A new chapter in Greece's debt crisis began after the EU and the IMF agreed to provide a $145 billion financial aid package to the troubled country. The agreement is conditional on Athens implementing a severe austerity program expected to reduce the public deficit from the current 13.6 percent to less than 3 percent by 2014. Despite the package, the difficulties ahead remain daunting. In order for the bailout to succeed, Prime Minister George Papandreou will have to face a number of challenges that will require all his political skills -- and some luck.
Papandreou's first challenge will be to remain in power. His acceptance of the austerity measures has pleased EU officials and the IMF, but has left large segments of the Greek population angry. Public opposition is mounting rapidly, and riots have already left three dead. Polls show that over 70 percent of Greeks oppose the government seeking help from the IMF. Moreover, 68 percent said they were not prepared to make "sacrifices" -- a huge increase from last month's 30 percent. Nationwide strikes organized by civil servants have already paralyzed the country this week, and more protests are expected to come.

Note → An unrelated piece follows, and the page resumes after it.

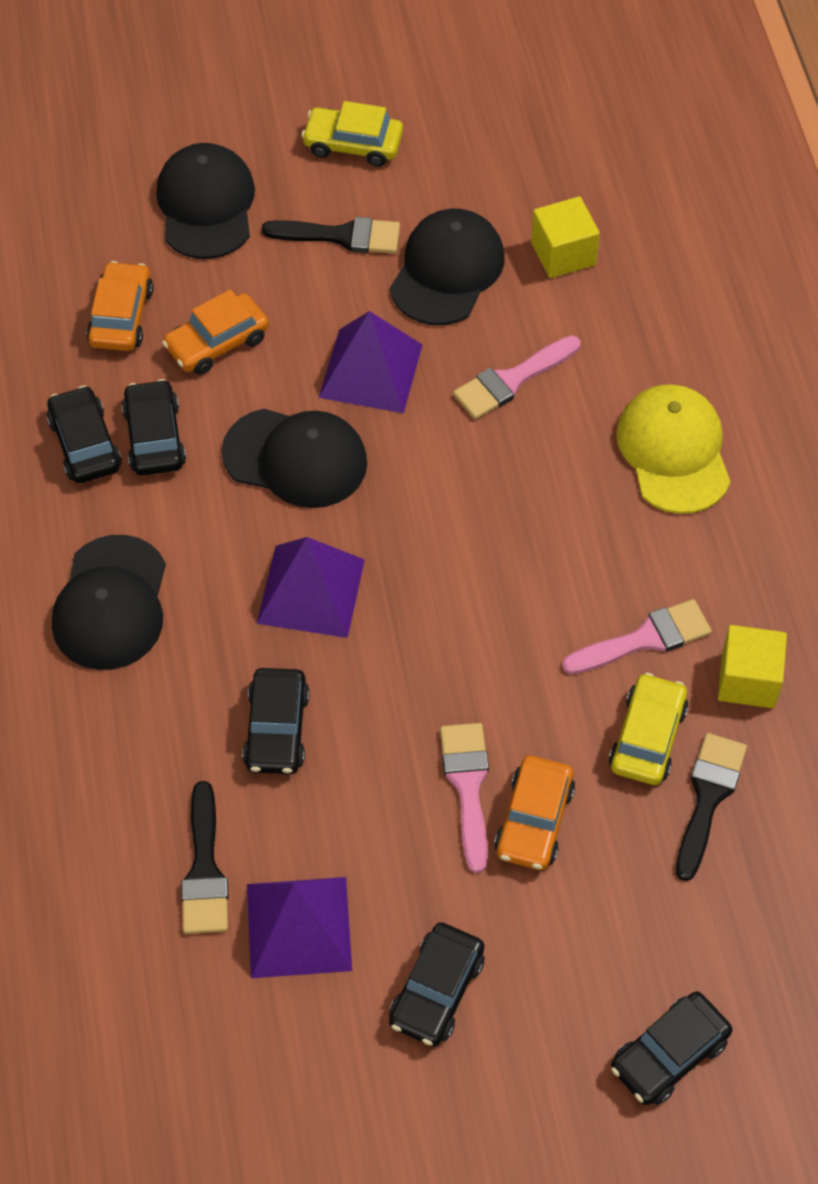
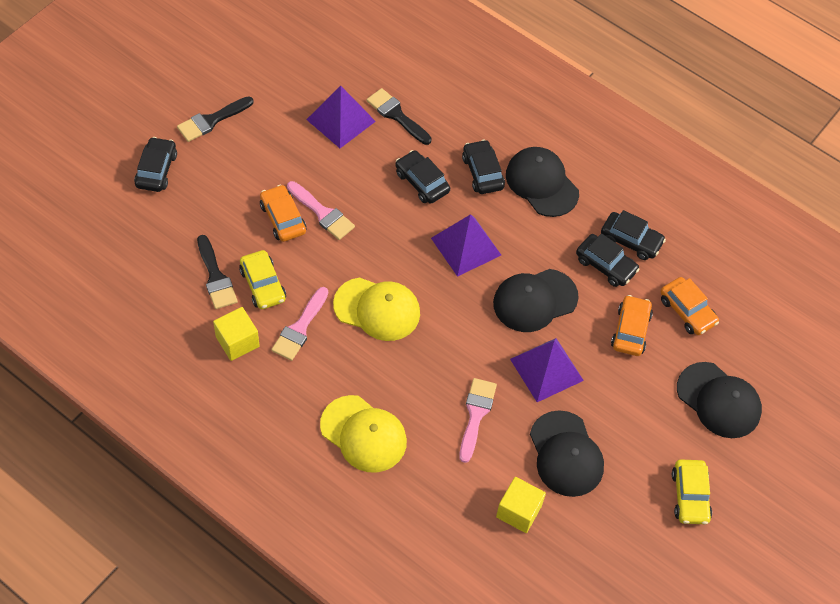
camera: 135 degrees right, 0 degrees up
(341, 236) = (637, 434): black brush -> black brush (212, 120)
(353, 144) = (690, 496): yellow car -> yellow car turned 120 degrees clockwise
(437, 991) = (267, 133): black car -> black car (482, 172)
(515, 591) = (377, 309): none -> yellow cap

Moreover, the prospect of IMF and EU intervention in the Greek economy has triggered the rise of nationalist sentiment. As a result, the Papandreou administration risks being perceived as controlled by "foreign forces," as one protestor put it. Such a view, if it takes root among the public opinion, could prove lethal to the government's resilience. Careless remarks from European leaders could help ignite these sentiments, even if IMF officials have learned to remain more circumspect.